Obige Lösung geht nur, wenn die Tabellen in derselben Datenbank liegen und dem selben Datenbanksystem angehören. Bei M$ kannst Du schon auf verschiedene Server zugreifen, aber das ist nicht die Regel. Ich würde ein Java-Programm dafür schreiben (schätze mal, das sowas auf einer Uni die geforderte Variante ist, da du u.a. auf diese Weise auch auf Änderungen im Datenbestand reagieren kannst). Ansonsten fallen mir noch Trigger ein, aber da ist dann auch wieder das Problem von oben mit dabei


----------



## fastjack (6. Okt 2010)

Bei großen Datenbeständen müßt Ihr Euch sowieso andere Strategien überlegen, da Du bei großen Mengen irgendwann nicht einfach mal beide Tabellen zusammen laden kannst, um sie zu vergleichen.

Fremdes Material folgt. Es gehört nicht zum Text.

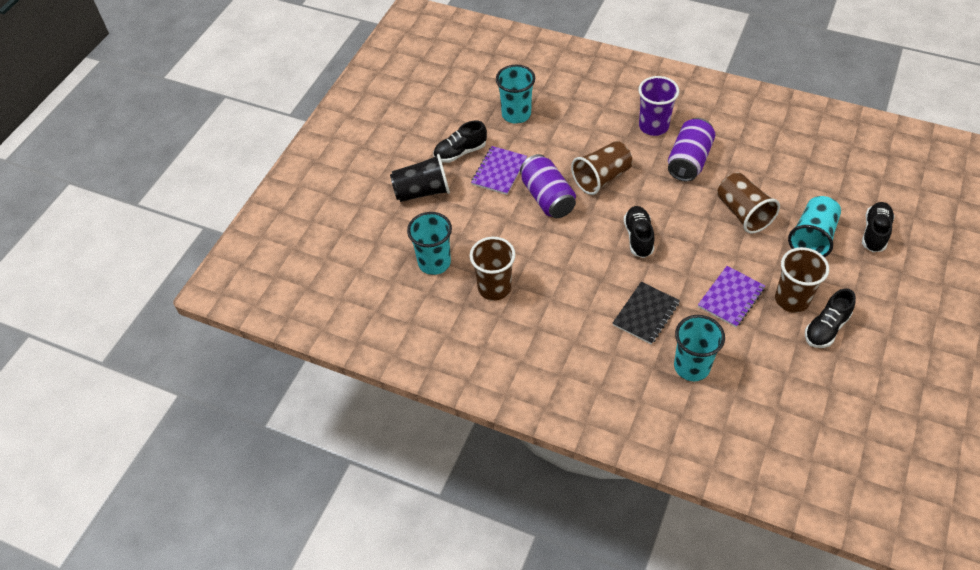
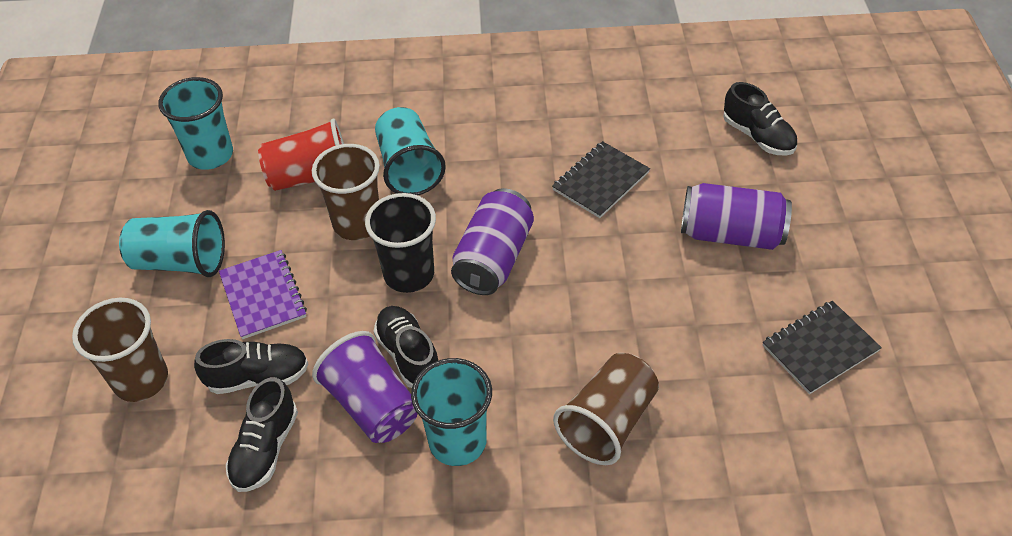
black notebook: 1 -> 2
brown cup: 4 -> 3
purple notebook: 2 -> 1
red cup: 0 -> 1

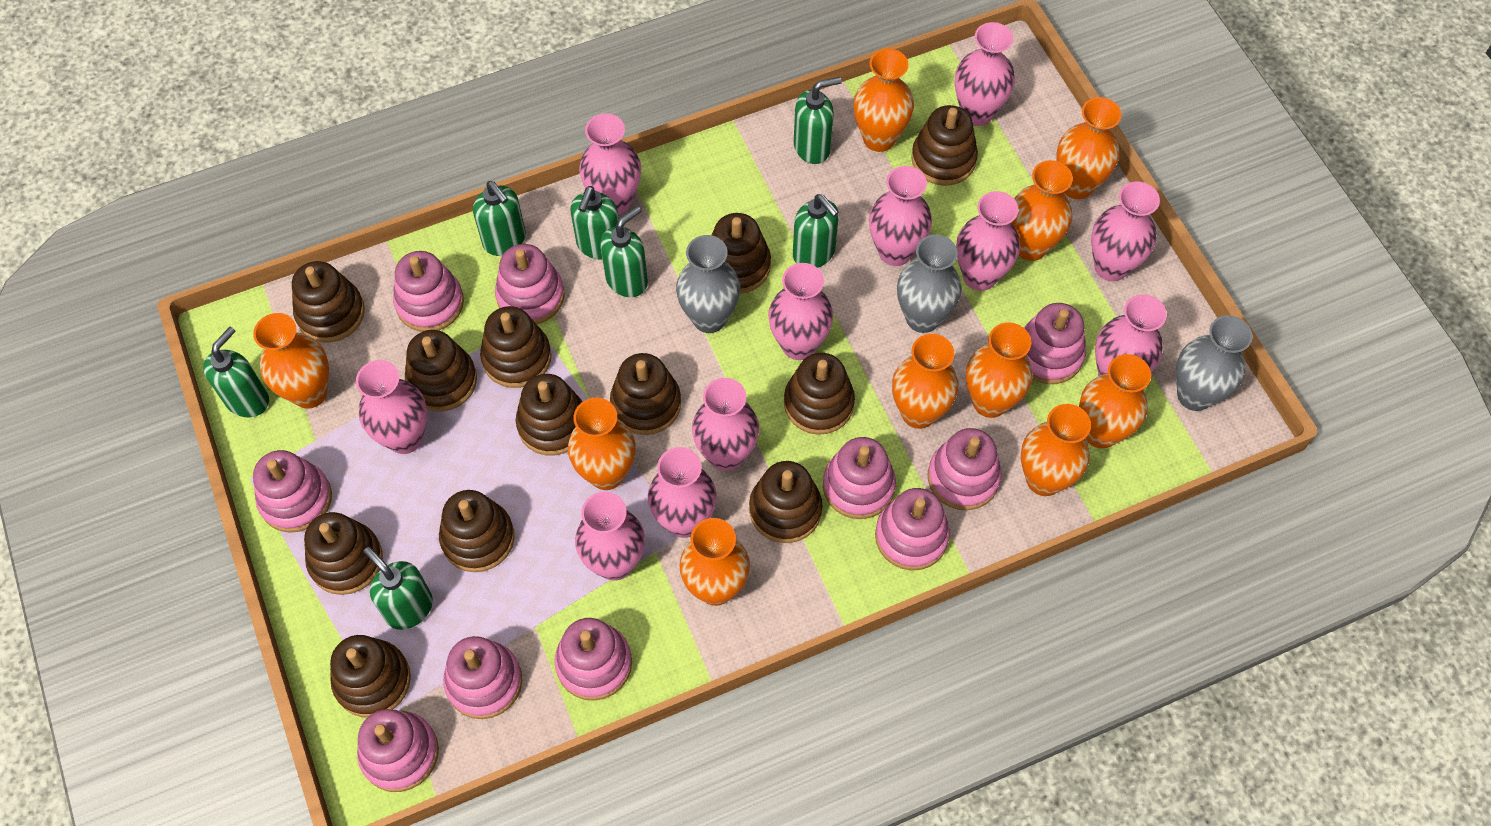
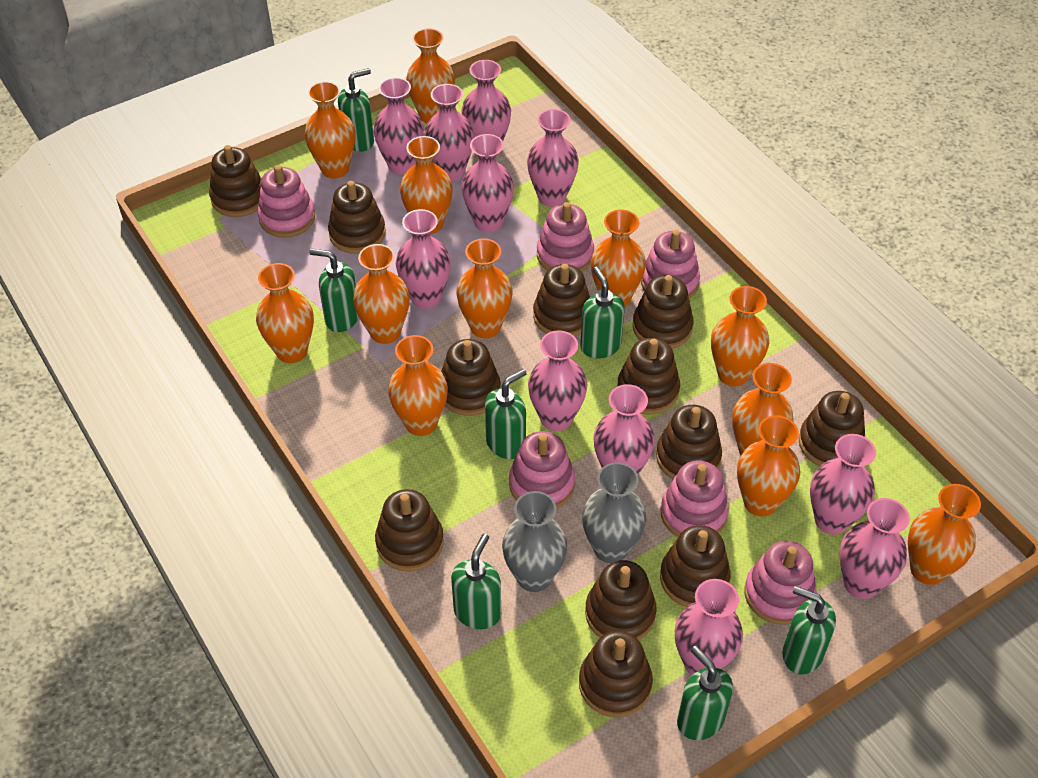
grey vase: 3 -> 2
orange vase: 10 -> 12
pink stacking toy: 10 -> 6

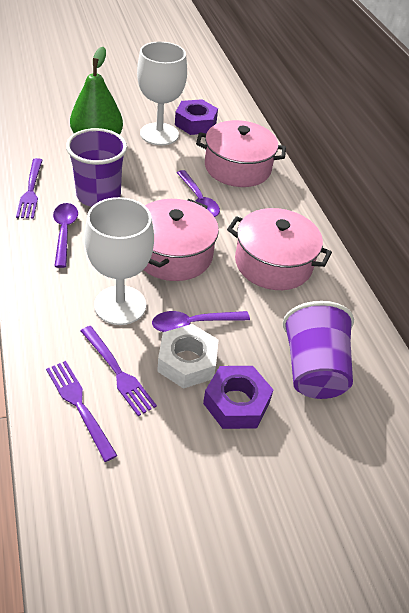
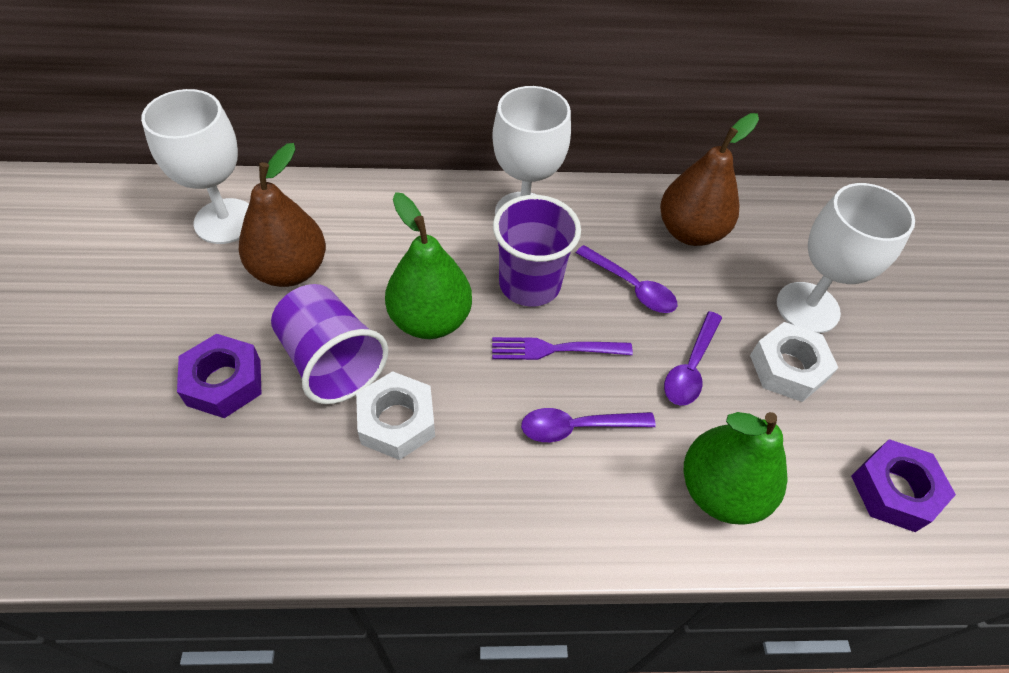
brown pear: 0 -> 2
green pear: 1 -> 2
pink pot: 3 -> 0
purple fork: 3 -> 1
white goblet: 2 -> 3
white nut: 1 -> 2

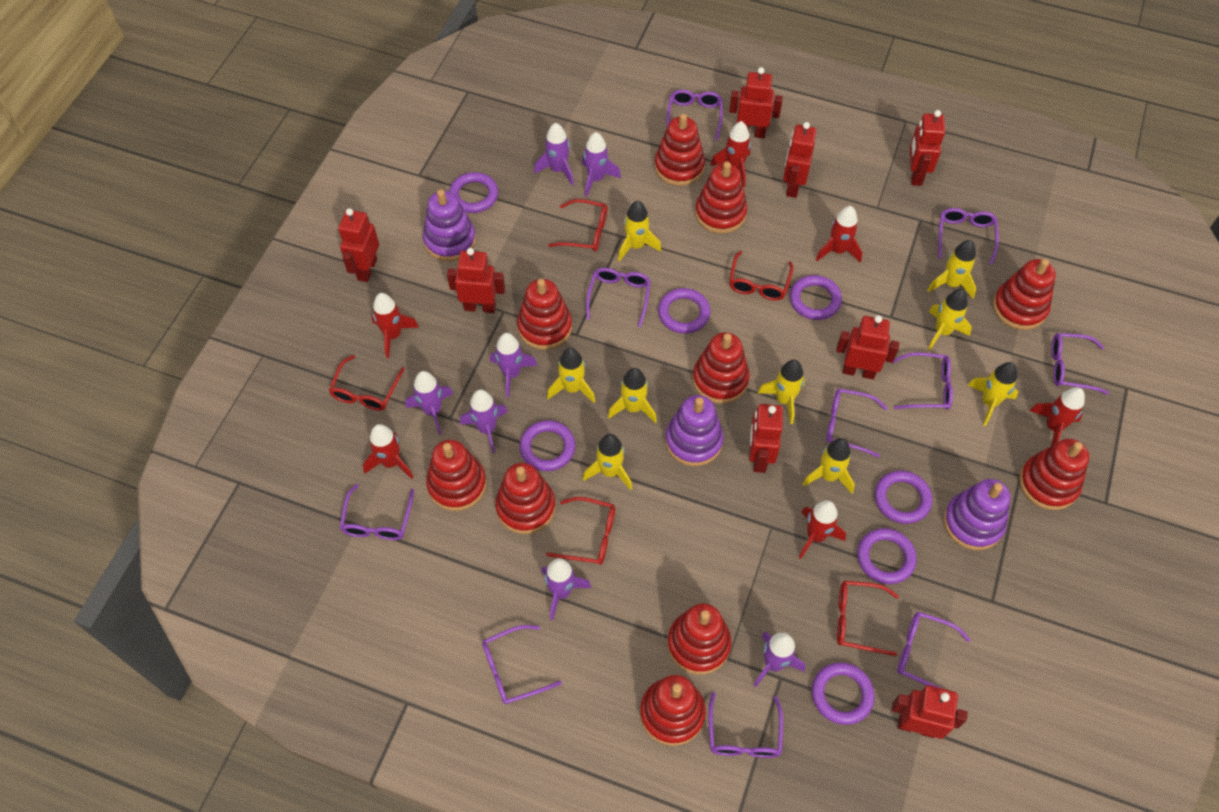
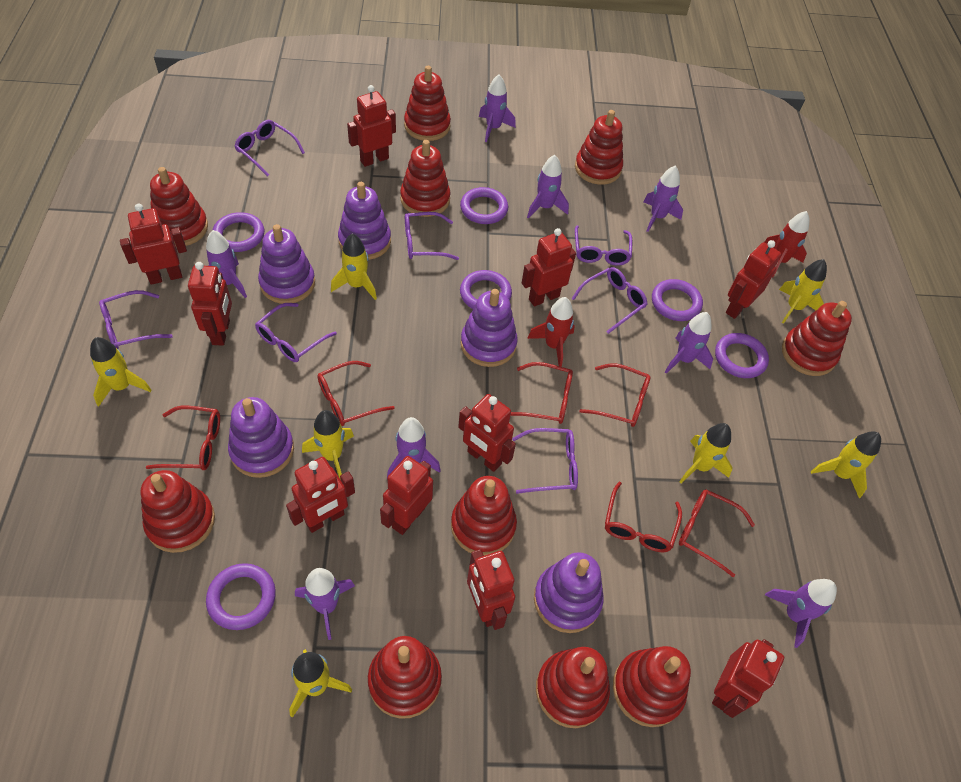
purple glasses: 10 -> 7
purple ring: 7 -> 6
purple rocket: 7 -> 8
purple stacking toy: 3 -> 5
red glasses: 5 -> 6
red robot: 8 -> 10
red rocket: 6 -> 2
yellow rocket: 9 -> 7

Ein Tip: Aktiv/Deleted-Flaggen, Modified-Felder (Zeitstempel von Änderungen) etc.


----------



## Michael... (6. Okt 2010)

Obige Lösung war ja nicht erst gemeint. Es werden ja hoffentlich nicht zwei absolut identische Tabellen in einer Datenbank gehalten.

Interessant wären die genaueren Umstände und wie weit AliBaba denn schon gekommen ist.


----------